Adaptive Self-Distillation for Minimizing Client Drift in Heterogeneous Federated Learning

Authors: M Yashwanth, Gaurav Kumar Nayak, Arya Singh, Yogesh Simmhan, Anirban Chakraborty

TMLR 2024 | Venue PDF | Archive PDF | Plain Text | LLM Run Details

Reproducibility Variable Result LLM Response
Research Type Experimental We demonstrate the efficacy of our approach through extensive experiments on multiple real-world benchmarks and show substantial gains in performance when the proposed regularizer is combined with popular FL methods. The link to the code is https://github.com/vcl-iisc/fed-adaptive-self-distillation.
Researcher Affiliation Academia M.Yashwanth EMAIL Indian Institute of Science Gaurav Kumar Nayak EMAIL Indian Institute of Technology (IIT) Roorkee Arya Singh EMAIL Indian Institute of Science Yogesh Simmhan EMAIL Indian Institute of Science Anirban Chakraborty EMAIL Indian Institute of Science
Pseudocode No The paper describes the proposed method through mathematical equations and textual explanations, for example, 'We now describe the proposed method where each client k minimizes the fk(w) as defined below Eq. (2). fk(w) Lk(w) + λLASD k (w) (2)'. There are no clearly labeled pseudocode or algorithm blocks.
Open Source Code Yes The link to the code is https://github.com/vcl-iisc/fed-adaptive-self-distillation.

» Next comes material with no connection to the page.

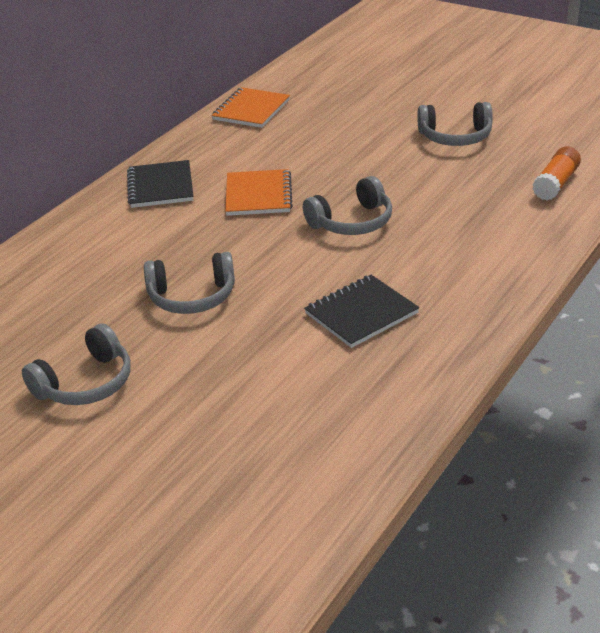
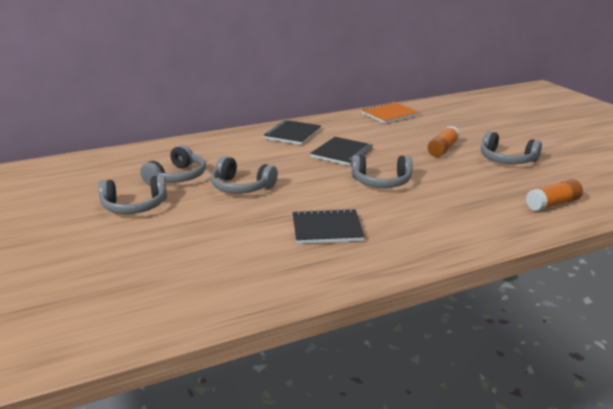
camera: 30 degrees right, 10 degrees down
(86, 315) = (177, 177): none -> grey headphones
(258, 195) = (342, 153): orange notebook -> black notebook
(371, 145) = (443, 149): none -> orange glue stick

Open Datasets Yes We perform the experiments on CIFAR-10, CIFAR-100 (Krizhevsky & Hinton, 2009), Tiny-Image Net (Le & Yang, 2015) datasets with different degrees of heterogeneity in the balanced settings
Dataset Splits Yes For generating non-iid data, Dirichlet distribution is used. To simulate the effect of label imbalance, for every client we sample the probability distribution over the classes from the aforementioned Dirichlet distribution pdir k = Dir(δ, C). ...By configuring the concentration parameter δ to 0.6 and 0.3, we sample the data using the Dirichlet distribution across the labels for each client from moderate to high heterogeneity by controlling δ. We set the total number of clients to 100 in all our experiments. We set the client participation rate to 0.1, i.e., 10 percent of clients are sampled on an average per communication round
Hardware Specification No No specific hardware details (GPU/CPU models, processors, memory) used for running the experiments are mentioned in the paper. The paper refers to 'edge devices' in general terms but does not specify the hardware used for their experimental setup.

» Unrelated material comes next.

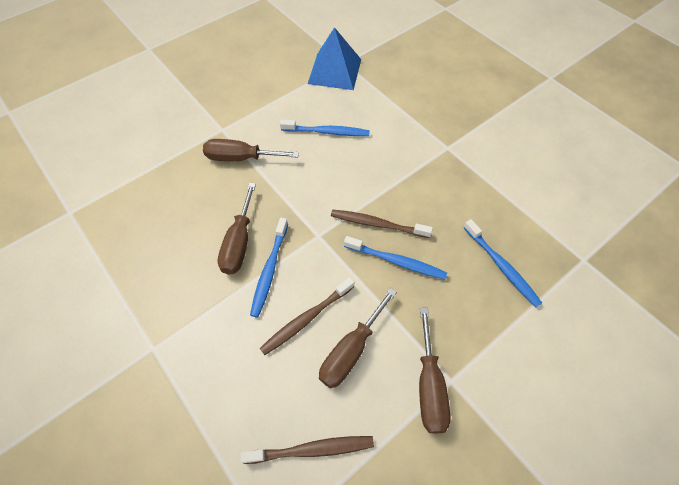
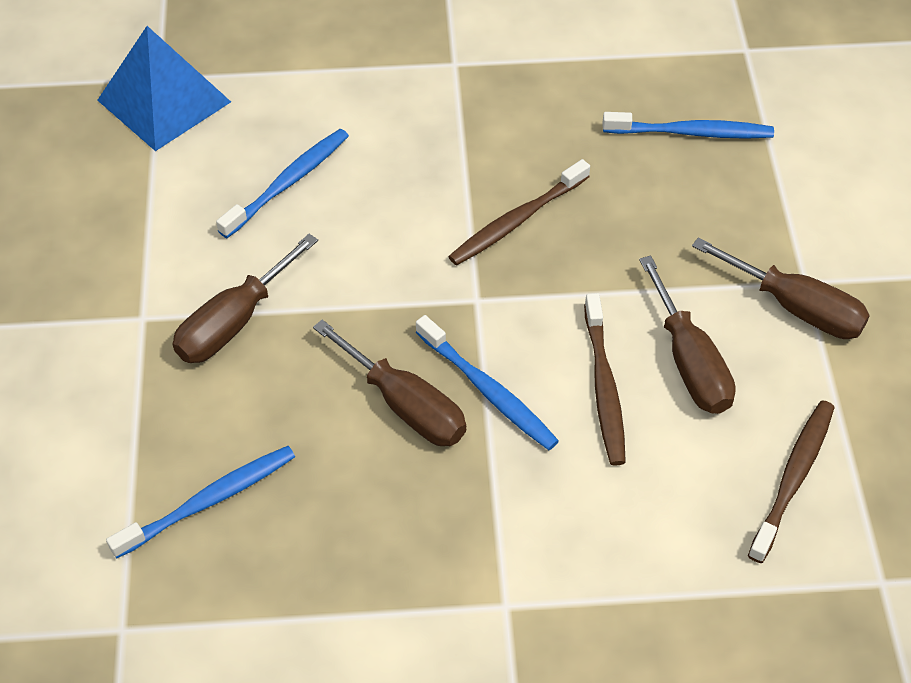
camera: 55 degrees left, 5 degrees down
(396, 261) = (595, 235): blue toothbrush -> blue toothbrush (209, 501)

Software Dependencies No No specific version numbers for software libraries or dependencies are provided. The paper mentions 'We build our experiments using publicly available codebase by (Acar et al., 2021)' and 'We use Py Torch style representation.' but does not specify versions for these or other software.

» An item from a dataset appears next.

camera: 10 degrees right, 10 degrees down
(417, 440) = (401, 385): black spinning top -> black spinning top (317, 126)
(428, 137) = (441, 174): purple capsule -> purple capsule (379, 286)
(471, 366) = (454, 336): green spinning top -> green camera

Experiment Setup Yes We set the total number of clients to 100 in all our experiments. We set the client participation rate to 0.1, i.e., 10 percent of clients are sampled on an average per communication round...Hyperparameters: SGD algorithm with a learning rate of 0.1 and decay the learning rate per round of 0.998 is used to train the client models. Temperature τ is set to 2.0. We only tune the hyper-parameter λ. More hyperparameter setting details and impact of λ, τ are provided in Sec. A.3 and A.6 of the appendix, respectively. The batch-size (B) of 50 and learning rate of 0.1 with decay of 0.998 is employed for all the experiments unless specified.